Park County Active Shooter & Hazmat Training at Northwest College on June 14
Written by Andrew-Rossi on May 25, 2023
The Park County Sheriff’s Department, the Big Horn Basin Healthcare Coalition, and the Wyoming National Guard are planning a joint training at Northwest College on June 14, 2023.
The Big Horn Basin Healthcare Coalition is a group of 33 agencies throughout the four counties in the Bighorn Basin. The purpose of the coalition is “to bring together a multiagency and multidisciplinary group of entities and individuals working together to promote, consolidate and collaborate in a unified response to emergencies affecting the region.”

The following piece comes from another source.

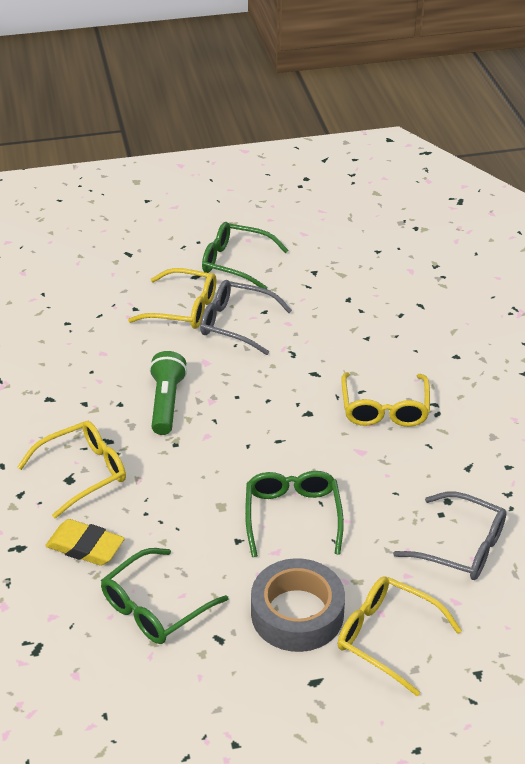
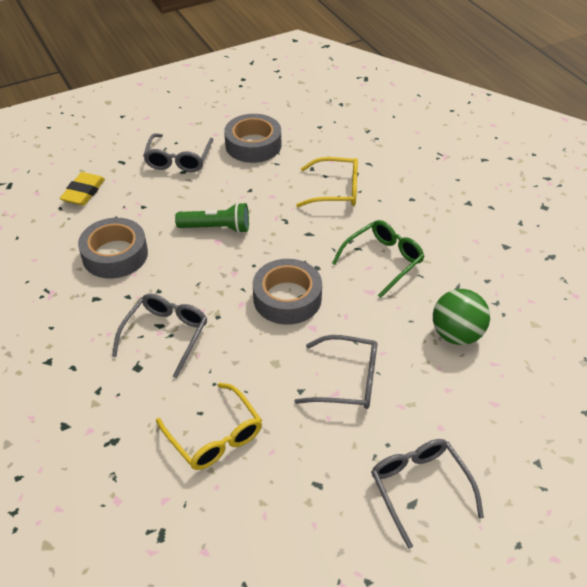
green ball: 0 -> 1
green glasses: 3 -> 1
grey glasses: 2 -> 4
grey tape: 1 -> 3
yellow glasses: 4 -> 2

Simultaneously, The National Guard will be conducting exercises around the state that week as part of the Vigilant Guard training sponsored by U.S. Northern Command (USNORTHCOM). The purpose is to evaluate the capabilities of civilian and military first responders and emergency management personnel in responding to real-life emergencies.
Training scenarios will involve an active school shooter and a hazmat emergency that will require the resources of numerous local and regional first responders and specialty teams, multiple aircraft, as well as a request for National Guard resources. There are expected to be over 300 participants.

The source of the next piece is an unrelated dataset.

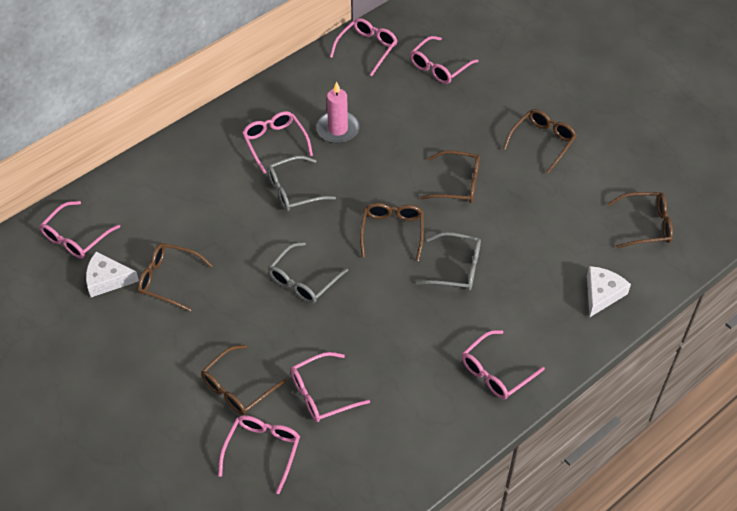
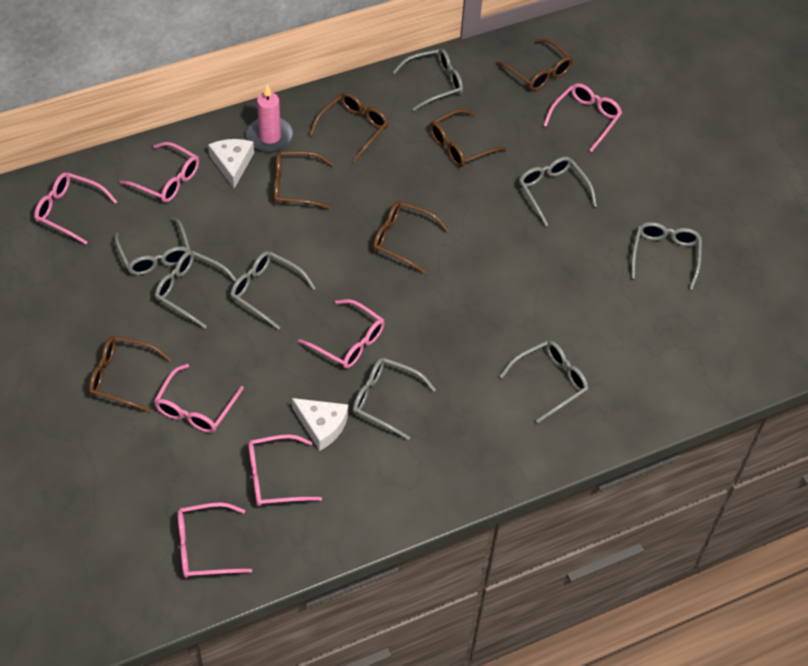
grey glasses: 3 -> 8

These training exercises are intended to bolster emergency preparedness at the County, Regional, and State levels.
Park County’s exercise will strengthen regional partnerships and improve communication and coordination in the unfortunate event these emergencies occur in the future.
There have been two tabletop exercises and a command structure exercise at Northwest College in preparation for this event.
Park County Emergency Manager Jeff Martin and Big Horn Basin Healthcare Coalition Physician Advisor Elise Lowe are co-directing the event.
Mr. Martin emphasizes that “our law enforcement responders are committed to training together and addressing any barriers to communication between agencies so we can have a coordinated response to these types of incidents.”
Dr. Lowe said, “Disasters in rural areas like the Bighorn Basin require communities and responders to work together across many jurisdictions. Nobody has the infrastructure to do it alone. These types of training bring us together operationally. When we know the people coming to help, we can serve our communities more efficiently in our worst days.”